One analyst quoted by Bloomberg News speculated that Philip Morris USA, based in Richmond, Virginia, would likely increase efforts to develop Marlboro snuff and other smokeless products. With cigarette consumption declining 1 percent to 2 percent a year in the U.S., and federal tobacco excise tax increases potentially looming, investors have favored spinning off the international unit to avoid it being hamstrung by such U.S. problems, when the European market was much rosier.

Altria also boosted its quarterly dividend by 8.7 percent, to 75 cents a share, and announced a management structure for the companies once they are separated. Louis C. Camilleri, currently Altria chairman and CEO, would assume that role at Philip Morris International, while Michael E. Szymanczyk, currently CEO of Philip Morris USA, would be named Altria chairman and CEO.

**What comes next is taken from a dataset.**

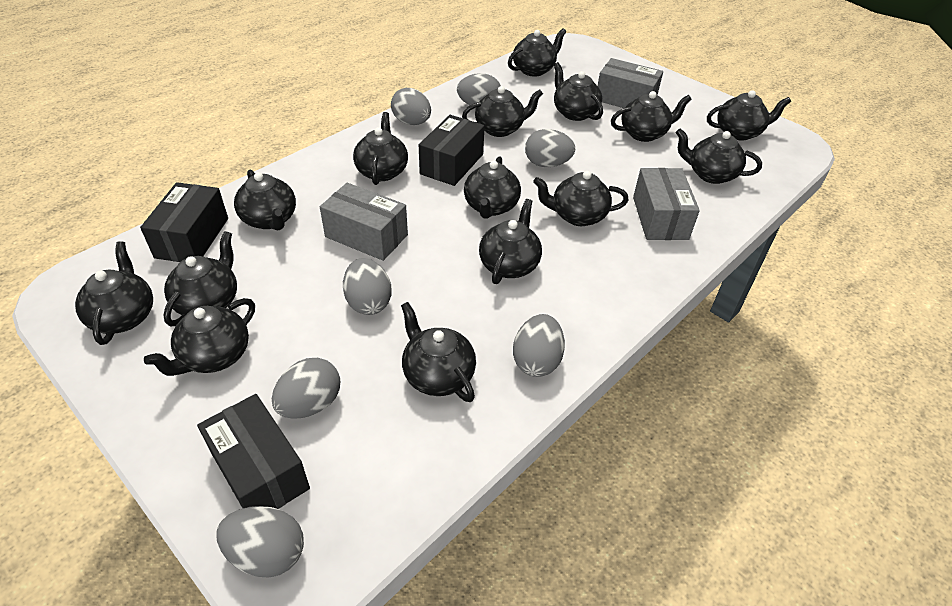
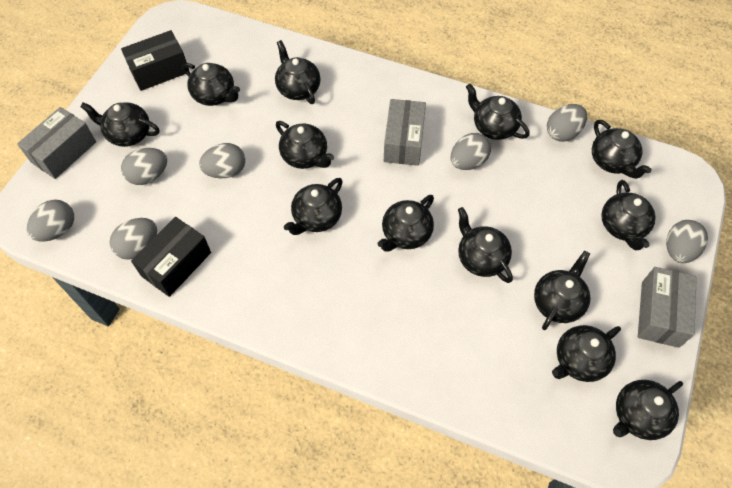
black box: 3 -> 2
black teapot: 15 -> 13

“Today’s announcement underscores our sustained and determined commitment to create enduring long-term shareholder value. I am convinced that this transaction will enhance growth at both Altria and Philip Morris International,” said Camilleri.

In response to the latest spinoff news — coming after the April spin-off of Kraft — Standard & Poor’s cut its rating outlook on Altria from positive to stable, but affirmed other ratings, including the BBB-plus long-term corporate credit rating and the A-2 short-term rating. It noted that Altria had approximately $9.1 billion in total debt outstanding as of June 30.

“Altria’s outlook revision reflects a moderately weaker business risk profile, as a substantial narrowing of Altria’s business portfolio and geographic diversity resulting from the spin-off of PMI more than offsets a somewhat improved U.S. litigation environment and the company’s entrenched market leadership position in domestic cigarette manufacturing,” said Standard & Poor’s credit analyst Kenneth Shea. “The U.S. cigarette market is a mature, highly competitive industry, and overall consumer demand is expected to continue to decline over the long term.”

Moody’s Investors Service affirmed its Baa1 long-term senior unsecured debt rating and Prime-2 short-term rating of Altria with a stable outlook.

Meanwhile, Kraft has been active in M&A since its own spin-off, and today named a new CFO.